The Energy Report: Are low prices for fossil fuels winnowing out the weaker juniors and enhancing the potential of stronger firms positioned to survive the downturn?
Etienne Moshevich: Yes, they most definitely are. When times were good, too many companies borrowed money against future cash flows, and now have no chance of paying the money back because of the downturn in the price of oil. Few companies reacted early enough—they are overleveraged and their shareholders are paying the price.
TER: What makes an energy company strong in the current pricing environment?
EM: Balance sheets. I am focusing my attention on companies with positive cash flows and low debt-to-cash flow multiples. These companies can withstand the volatility in the oil price.
TER: What makes you confident that the market for small-cap and micro-cap companies will improve in the near future?
EM: Our demand for oil isn’t going anywhere. While I understand there are many other energy sources out there, nothing can replace the world’s need for oil for the next 15 to 20 years. I see this as a huge opportunity for investors.
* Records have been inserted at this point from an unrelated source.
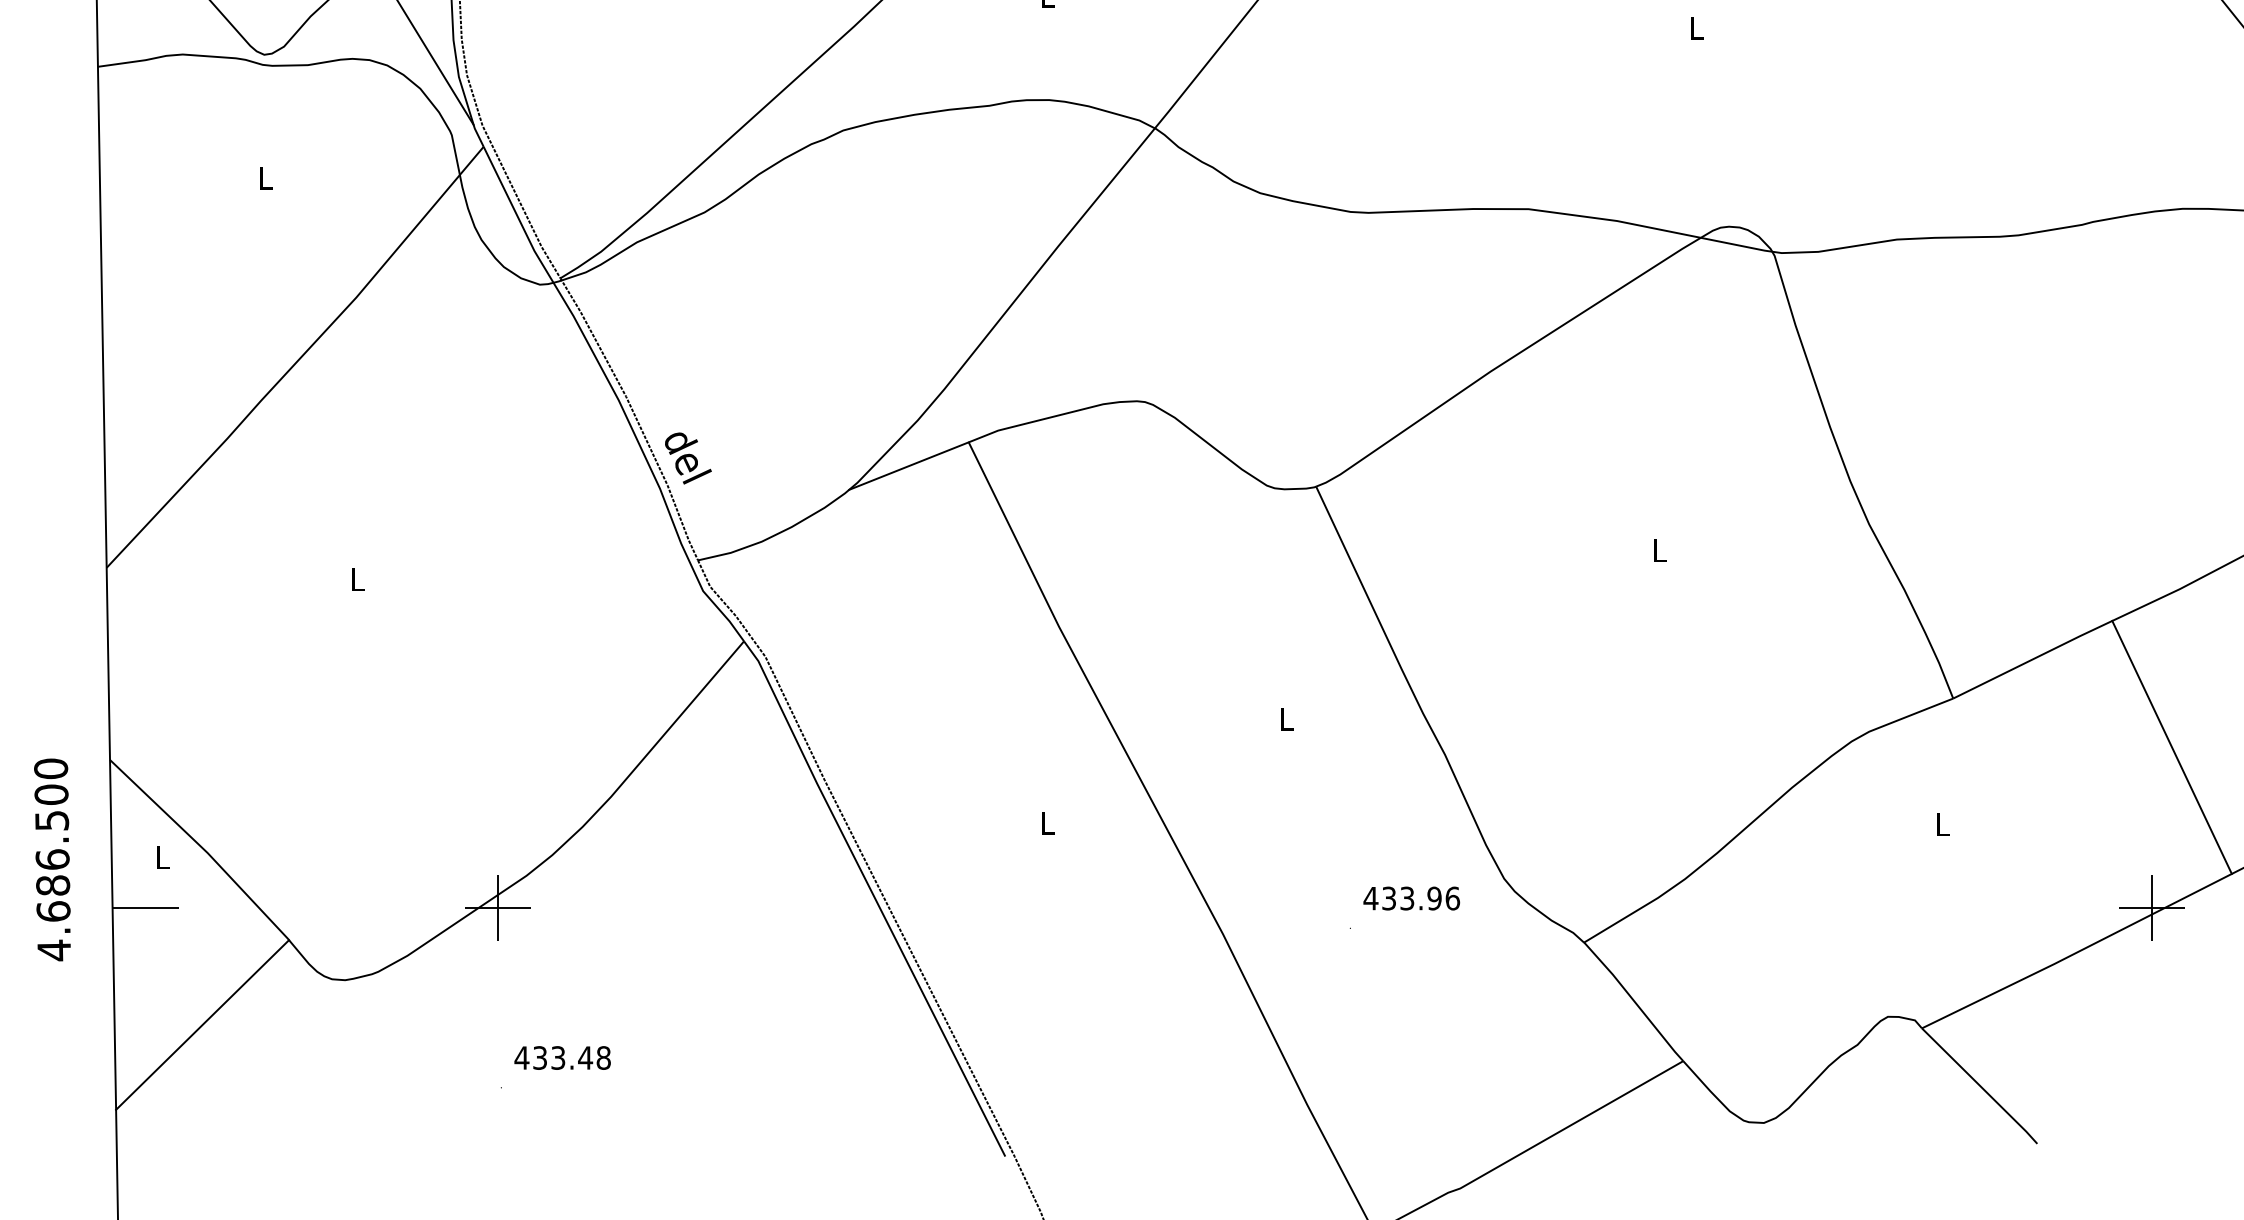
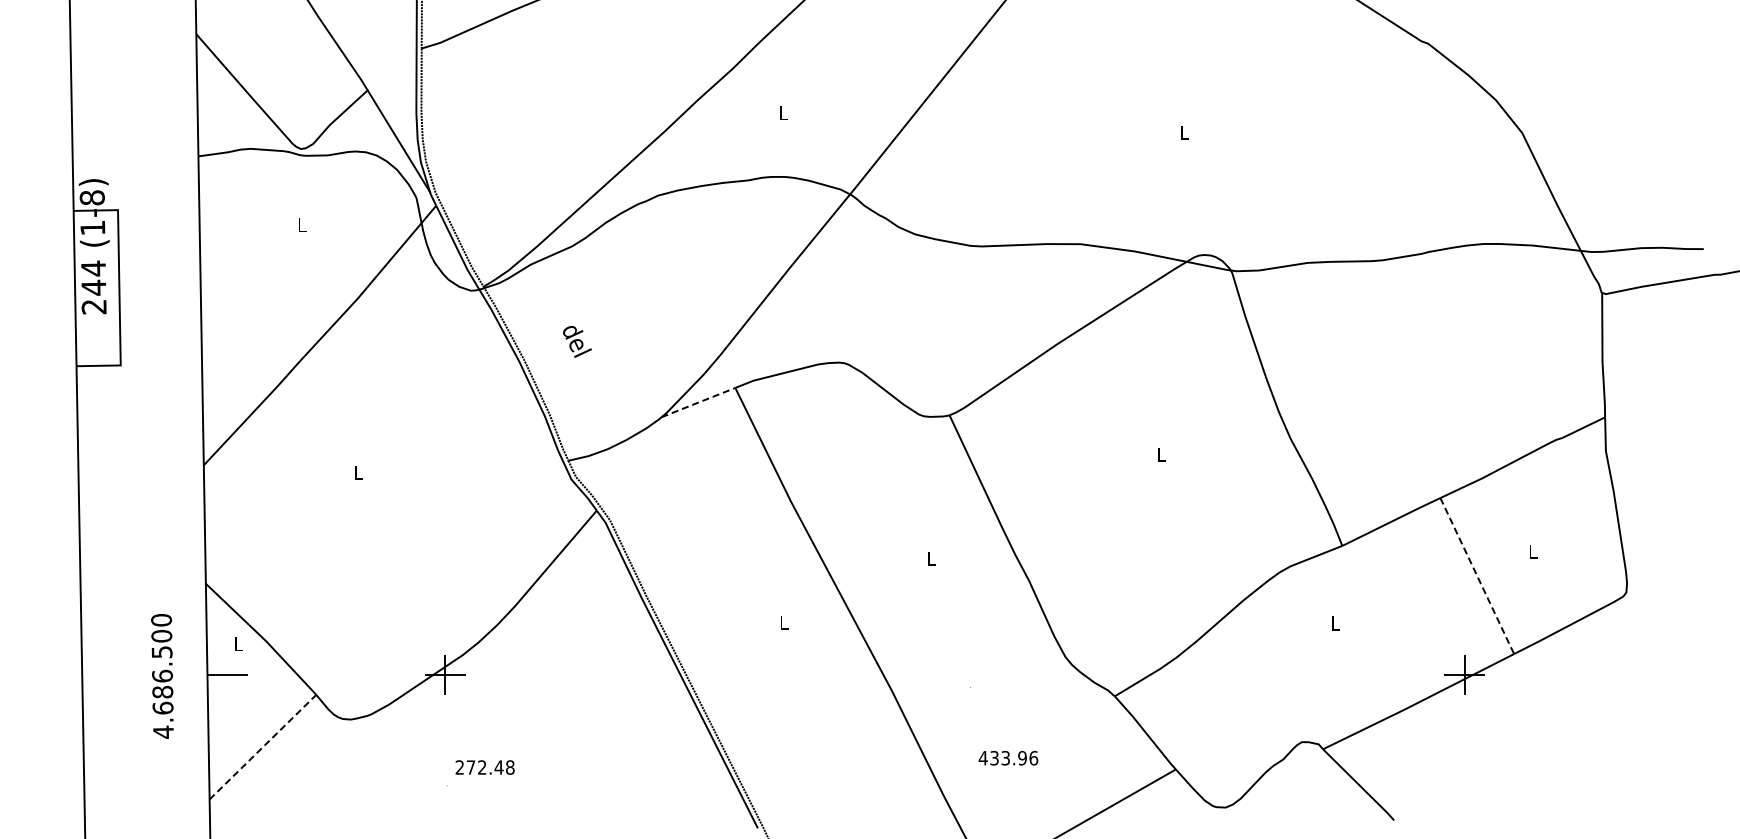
text: (688, 457) -> (577, 341), moved
line: (908, 465) -> (698, 402), solid -> dashed
line: (2172, 748) -> (1477, 576), solid -> dashed
text: (52, 860) -> (162, 676), moved
text: (1411, 897) -> (1008, 757), moved
line: (201, 1025) -> (262, 747), solid -> dashed
text: (539, 1057) -> (470, 767), 433.48 -> 272.48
That said, I believe investors need to focus their attention on companies with top-notch management teams that have successfully built shareholder value, because in my mind, a lot of money could be made in the next two to three years by investors with time and money on their side. I don’t know when the market will turn, but it ultimately will, and when it does, many of the companies we see today won’t be trading at such low valuations.
TER: Who is drilling successfully in the shale oil patch?
EM: I follow Blackbird Energy Inc. (BBI:TSX.V) very closely. The stock is up more than 50% this month, and I believe this is only the beginning.